Pity the frizzy haired in today’s smooth-hair-obsessed era. As a recent New York Times piece lamented, naturally curly hair can be taken as “kind of a statement — a mark of blustery confidence and bold individuality — or, worse, as careless and sloppy, a sign that you’re lazy or stubborn.”
And while much of that perception may be mistaken, the article went on to assert that “natural curls are slowly making their way back into fashion,” pointing to the teenage models who populated recent runway shows for proof. Nice try. For most New York women, a look is not finished without the ministrations of a hair stylist wielding an appliance to tame locks into sleek submission.
In the words of Michael Landau, a co-founder of Drybar, a salon chain that offers blowouts exclusively, “Straight hair is classic, beautiful and professional. I believe it makes woman feel very buttoned up and polished.”
Call it an everyday luxury, but women consider money spent on having their hair straightened (or professionally curled) as money very well spent. And that reality has fueled the growth of blowout-only salons like Drybar (others include DreamDry, Bdry Blow Bar, Blo Blow Dry Bar and Fix Beauty Bar). Drybar recently opened its 13th location in New York City (its 60th overall), at the corner of 10th Avenue and 42nd Street at the MIMA building. It is also negotiating at a space in the soon-to-come renovated South Street Seaport development. And now, tapping into the competition for amenities at high-end residential buildings, Drybar is planning to open a salon at the under-construction luxury condo development 111 Murray Street that will serve residents only, a first for the beauty brand.

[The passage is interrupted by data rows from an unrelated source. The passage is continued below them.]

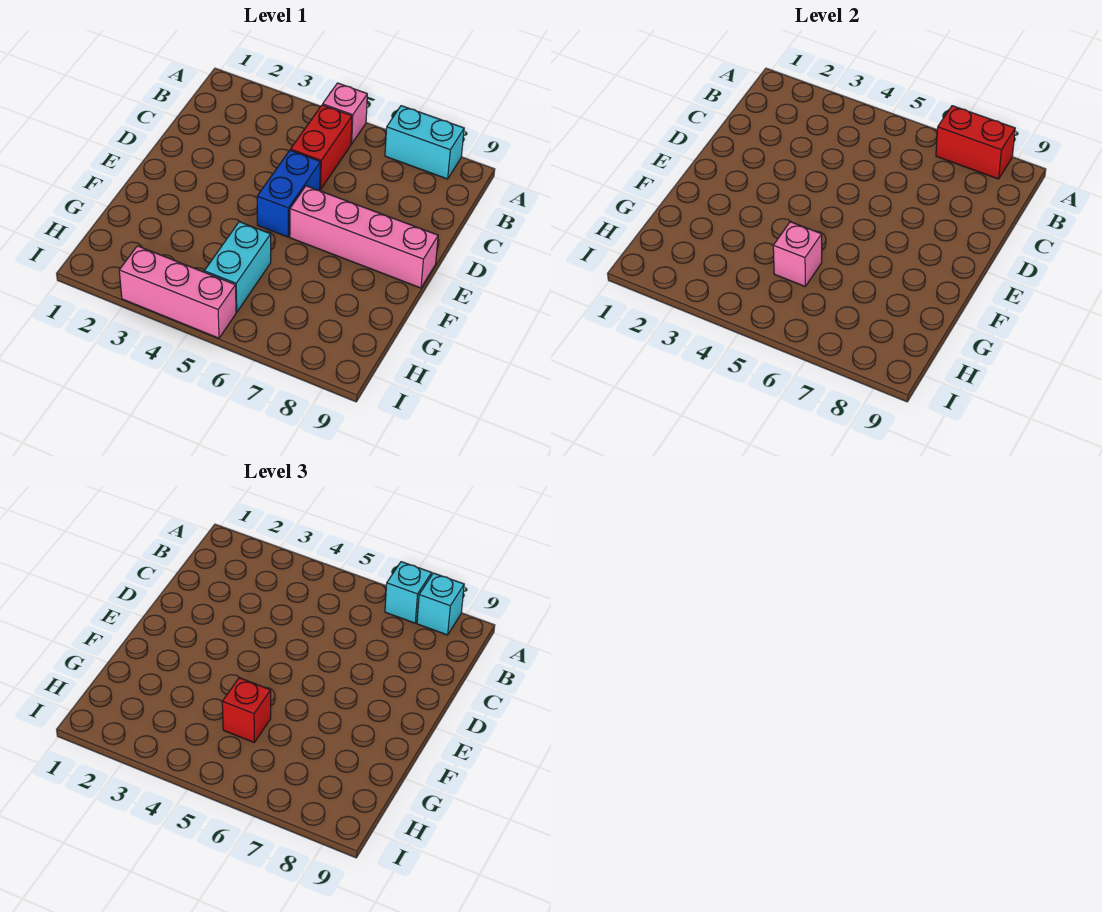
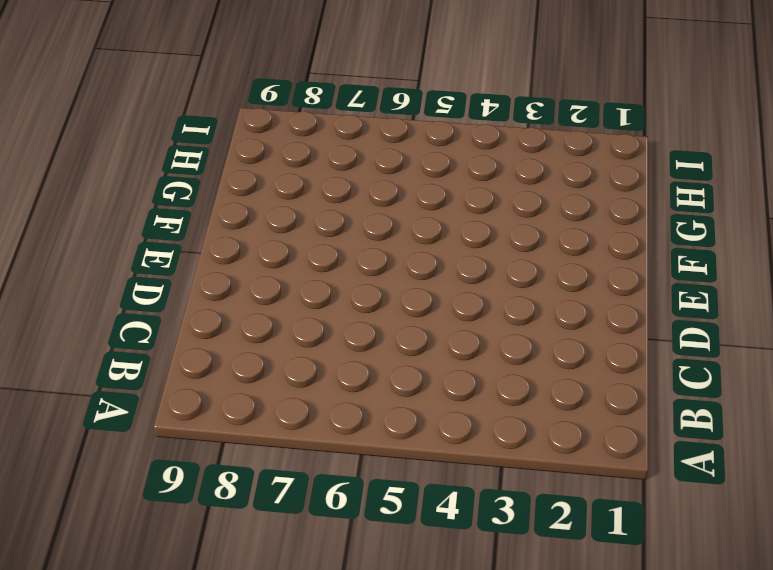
none -> pink brick A5 level 1
none -> cyan brick A7:A8 level 1
none -> red brick B5:C5 level 1

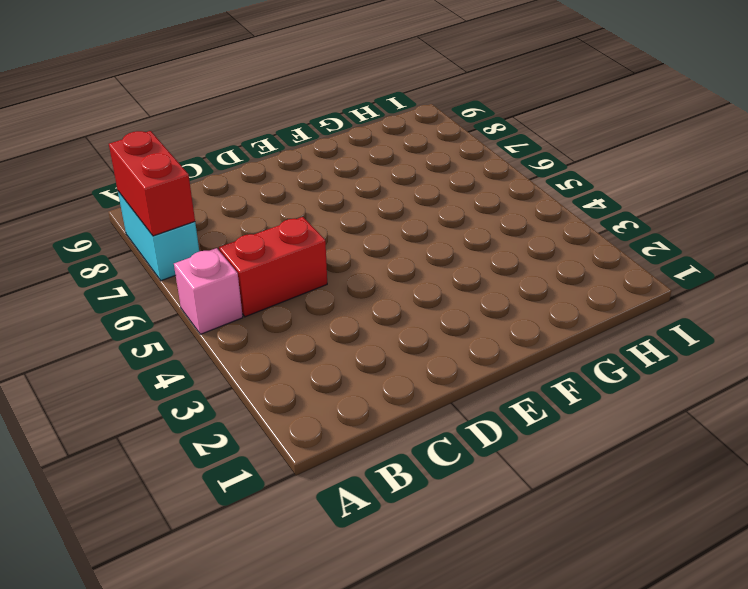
none -> blue brick D5:E5 level 1
none -> pink brick E6:E9 level 1
none -> cyan brick G5:H5 level 1

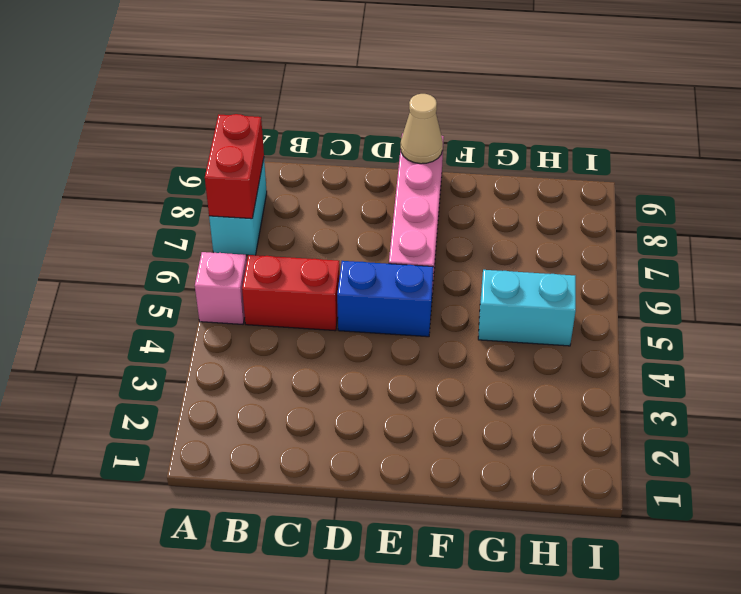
tan cone E9 level 2 -> none
none -> pink brick I3:I5 level 1
none -> pink brick G5 level 2
none -> cyan brick A7 level 3

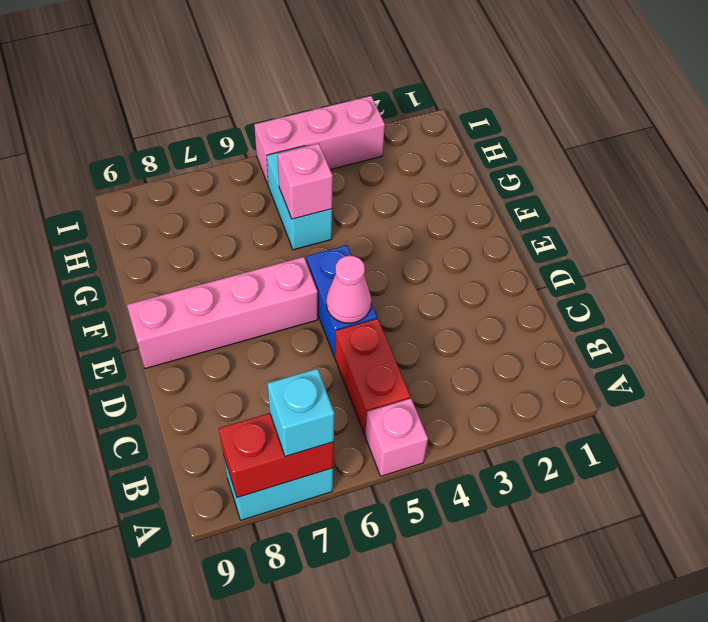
pink cone D5 level 2 -> none
none -> cyan brick A8 level 3
none -> red brick G5 level 3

For most New York women, a look is not finished
unless a hair stylist tames your locks.
When it was first announced, the plan was residents would make a call to the Abigail Michaels-managed concierge, or press a button on the Drybar app, to have a stylist dispatched to 111 Murray Street. But it is more likely that the salon will be staffed during busy morning and evening hours, said Lauren Witkoff, executive vice president at the Witkoff Group, which, along with Fisher Brothers and New Valley, is developing the building.
“Our idea at 111 Murray was to take it to the next level of amenities,” Witkoff told LLNYC. “I’ve worked on buildings where we had spas that offer facials and massages, but these are not things that are used on an everyday basis.”
Witkoff is herself a fan of the brand. “I’ve used them since they opened in New York City,” she said. “They’re upscale and right for the building.”
The Drybar salon at 111 Murray will feature the brand’s custom Italian chairs, tufted fabric walls and marble bars with built-in iPhone charging stations. Prices will be the same as at other locations, which start at $40. Options like an updo cost $80.
The salon will be located on what is called the Club Floor, designed by David Rockwell, which includes a fitness center, 75-foot lap pool, spa with treatment rooms, teen arcade, children’s playroom and Turkish hammam, a spa-like bath. But wait, there’s more — a private jet concierge is available to make travel arrangements that include food, beverage and in-flight entertainment.
That’s not the only sky-high aim. Drybar founders like to talk about the importance of how a woman feels after an expert blowout as being more important than how she looks. Landau described it as “that extra little bounce in their step.” No doubt.